Digitale Radio Vlaanderen zal de lokale radio’s ook betrekken bij de werking van een stuurgroep om ook naar hun noden, verwachtingen en toekomstplannen te luisteren. Rekening houdend met die kritische punten werd in het nieuwe subsidiebesluit voor de subsidie van 2022 ook een bijkomende voorwaarde toegevoegd. Ik zal die even citeren, want dat is in dit verband toch wel een belangrijk punt om te vermelden: “een kwalitatieve en kwantitatieve bevraging van de erkende lokale radio-omroeporganisaties met aanbevelingen voor de toekomst betreffende mogelijke aansluiting en ondersteuning door Radioplayer wordt samen met de functionele en financiële verantwoording van het dossier Radioplayer, uiterlijk op 31 oktober 2022 ingediend (...) bij (...) het Departement (...).” Met andere woorden, we verwachten ook wel van Radioplayer dat het inspanningen doet om de vastgestelde pijnpunten weg te werken. Ik kijk ten zeerste uit naar dit rapport.

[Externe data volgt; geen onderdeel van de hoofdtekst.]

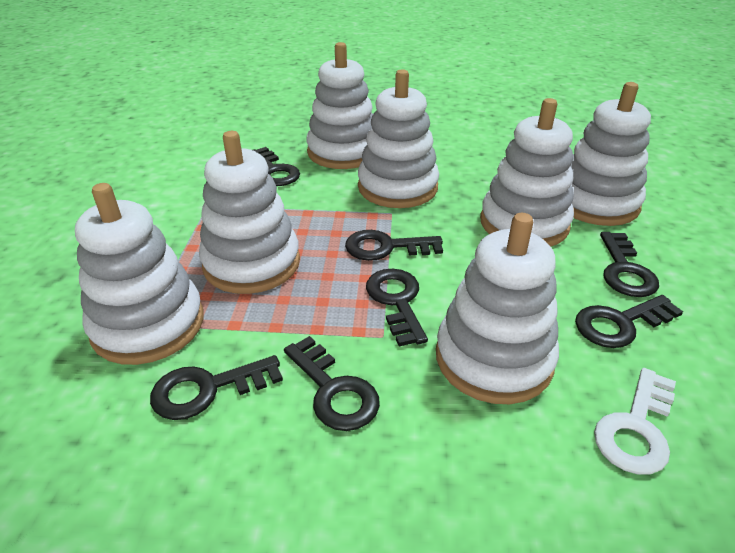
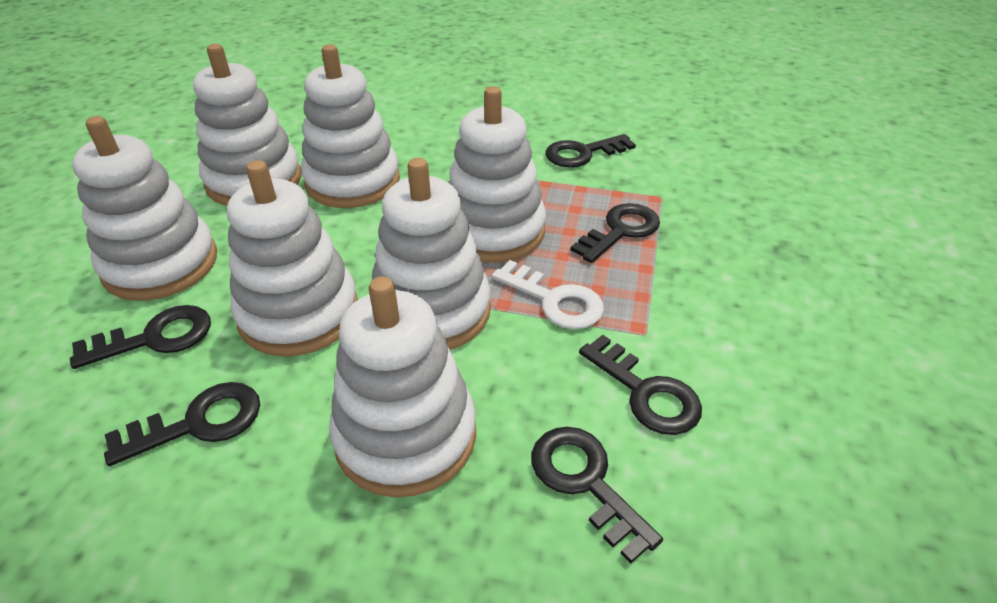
black key: 7 -> 6

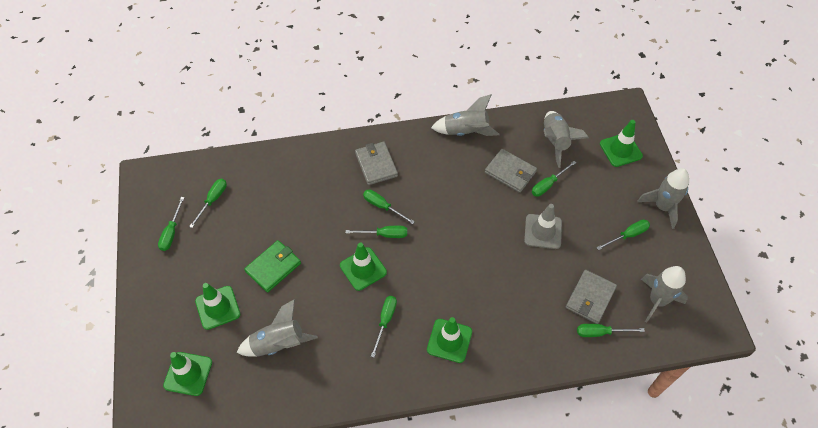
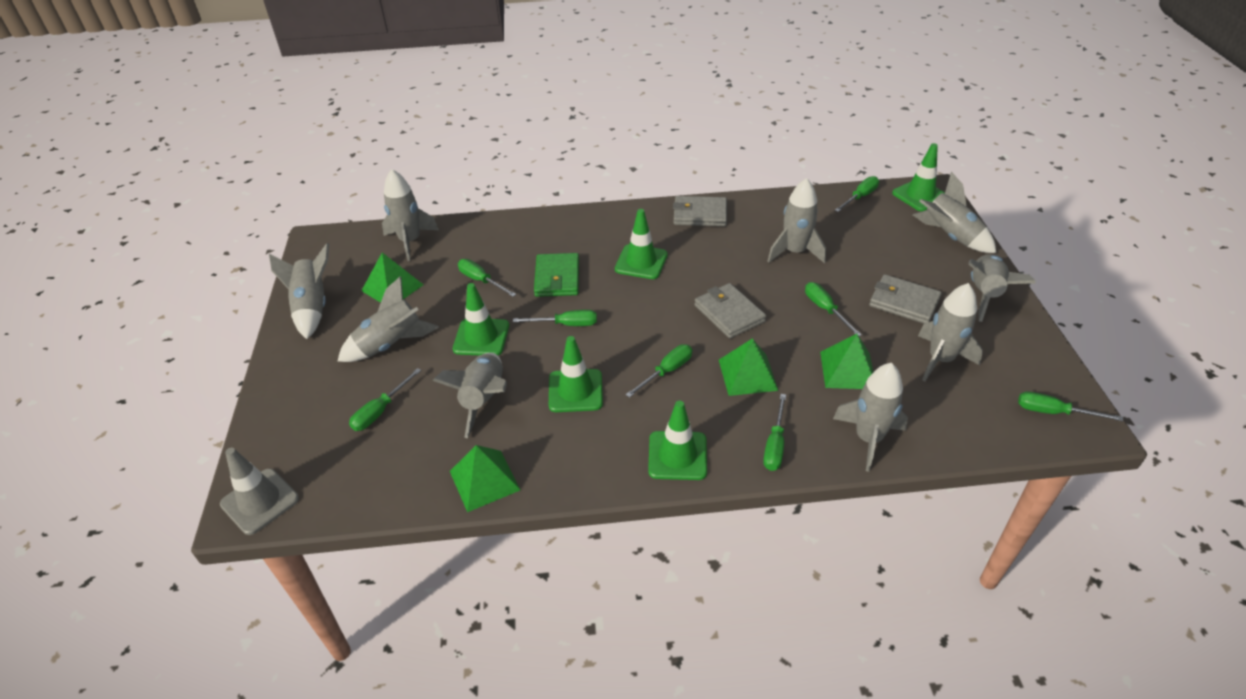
green pyramid: 0 -> 4
grey rocket: 5 -> 9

Voor de vraag tot verlenging van steun aan de lokale radio’s op Radioplayer werd er nog geen aanvraagdossier ingediend, maar de vraag werd wel al mondeling gesteld. Ik wacht de aanvraag af alvorens hierover een beslissing te nemen. Digitale Radio Vlaanderen liet me weten dat op dit moment Radioplayer België dagelijks zo’n 63.000 unieke luisteraars bereikt met een gemiddelde luisterduur voor alle radiostations van zo’n 3 uur. Op maandbasis worden zo’n 1,2 miljoen luisteraars bereikt, goed voor een volume van meer dan 5 miljoen uur radioluisteren.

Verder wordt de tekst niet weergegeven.